Gee, that's a long way ahead of what I got out of reading K&R!

In

> So in C, casting is a language syntax

right. So, _cast_ is just syntax but short on _semantics_ , that is, how the
conversion is actually done so that we can know the results, that is, if you
will, what the heck happens.

In

6.3.1.5 Real floating types

is

> If the value being converted is in the range of values that can be
> represented but cannot be represented exactly, the result is either the
> nearest higher or nearest lower representable value, chosen in an
> implementation-defined manner. If the value being converted is outside the
> range of values that can be represented, the behavior is undefined.

So, yes, this is an example of where I'd be concerned.

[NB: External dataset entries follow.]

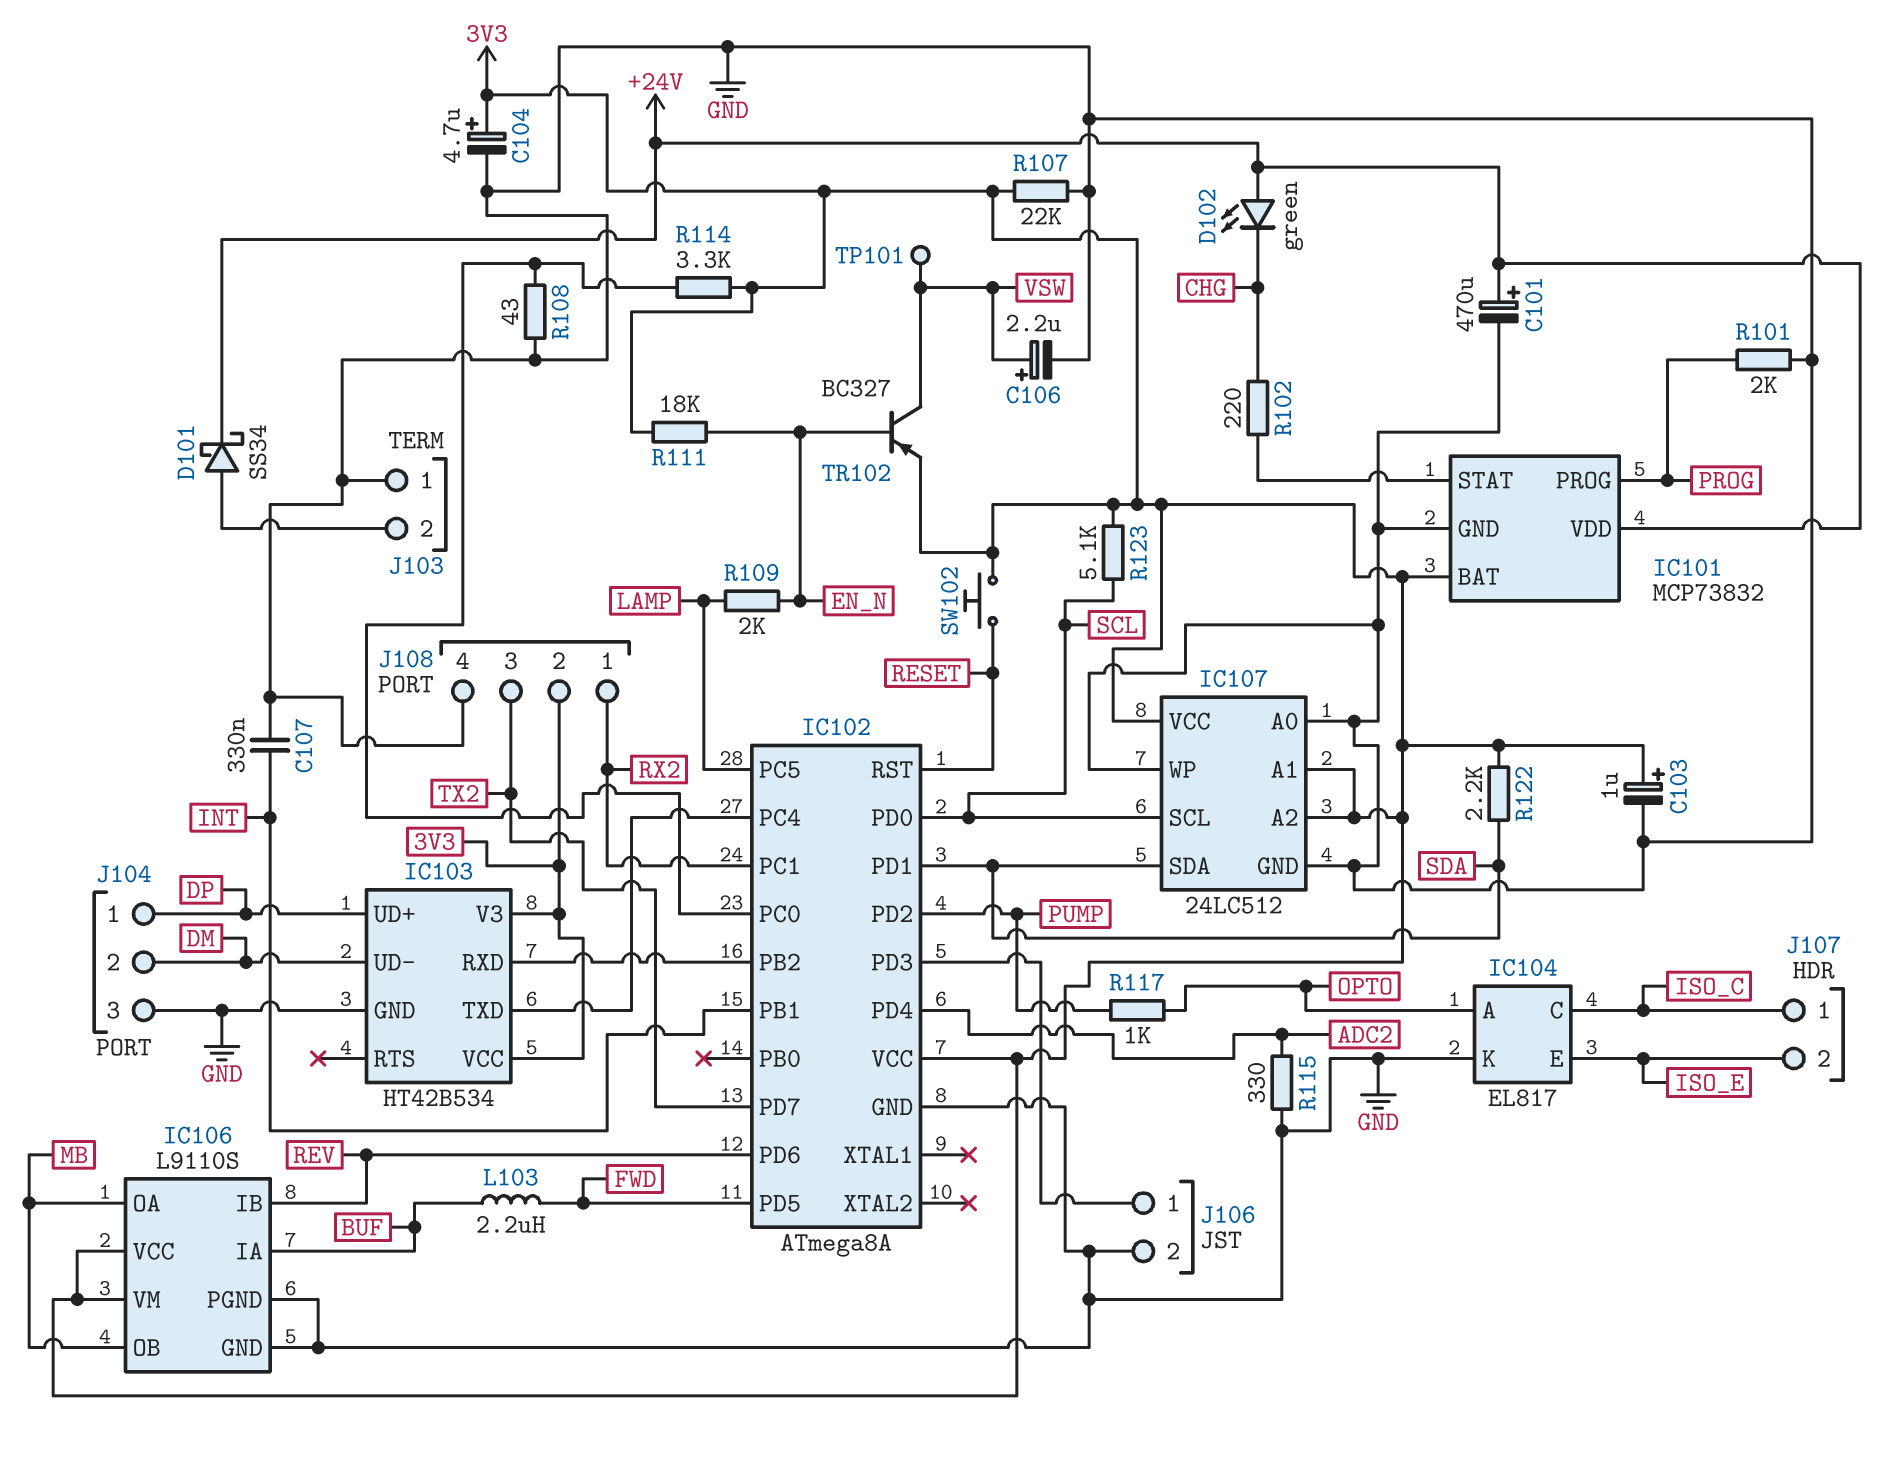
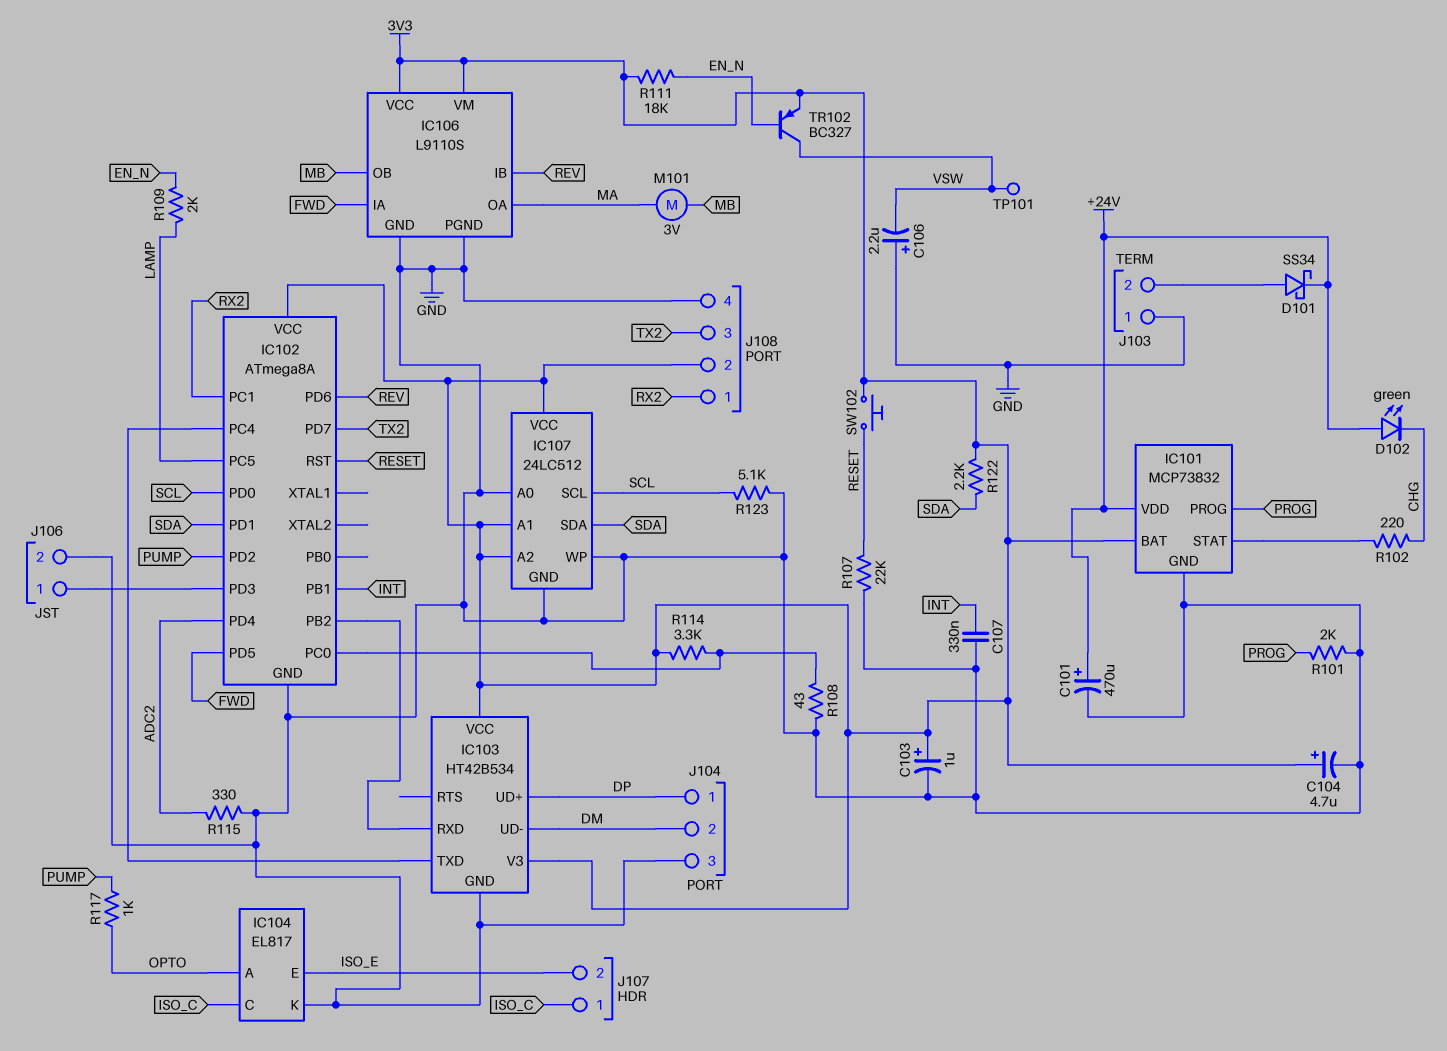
C106: 2.2uF (plus VSW, minus GND) -> 2.2uF (plus GND, minus VSW)
IC106 pin IA: BUF -> FWD
IC106 pin OA: MB -> MA
L103: 2.2uH (BUF, FWD) -> none
M101: none -> motor 3V (MA, MB)
R107: 22k (3V3, GND) -> 22k (GND, RESET)
R123: 5.1k (3V3, SCL) -> 5.1k (GND, SCL)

On "strong typing", I always thought that the concept was poorly defined and
described but never screamed bloody murder about it if only because it didn't
directly affect what my software would do. I used "strong typing" in my post
if only because it seems to be what the C community likes to do, and when in
Rome do as Romans do. Or, maybe strong typing is better than _weak typing_ or
_typeless_ \-- okay by me.

------
catnaroek
Reminds me of point 3 in [http://www.sebastiansylvan.com/post/language-design-
deal-bre...](http://www.sebastiansylvan.com/post/language-design-deal-
breakers/): “You have to make sure that nullable pointers _cannot be
dereferenced_. (...) Having every few statements potentially trigger a runtime
crash is an expensive price to pay... _for nothing!_ ” [emphasis in the
original] Once you have proper non-nullable pointer types, `static_cast` is a
single pointer bump once again.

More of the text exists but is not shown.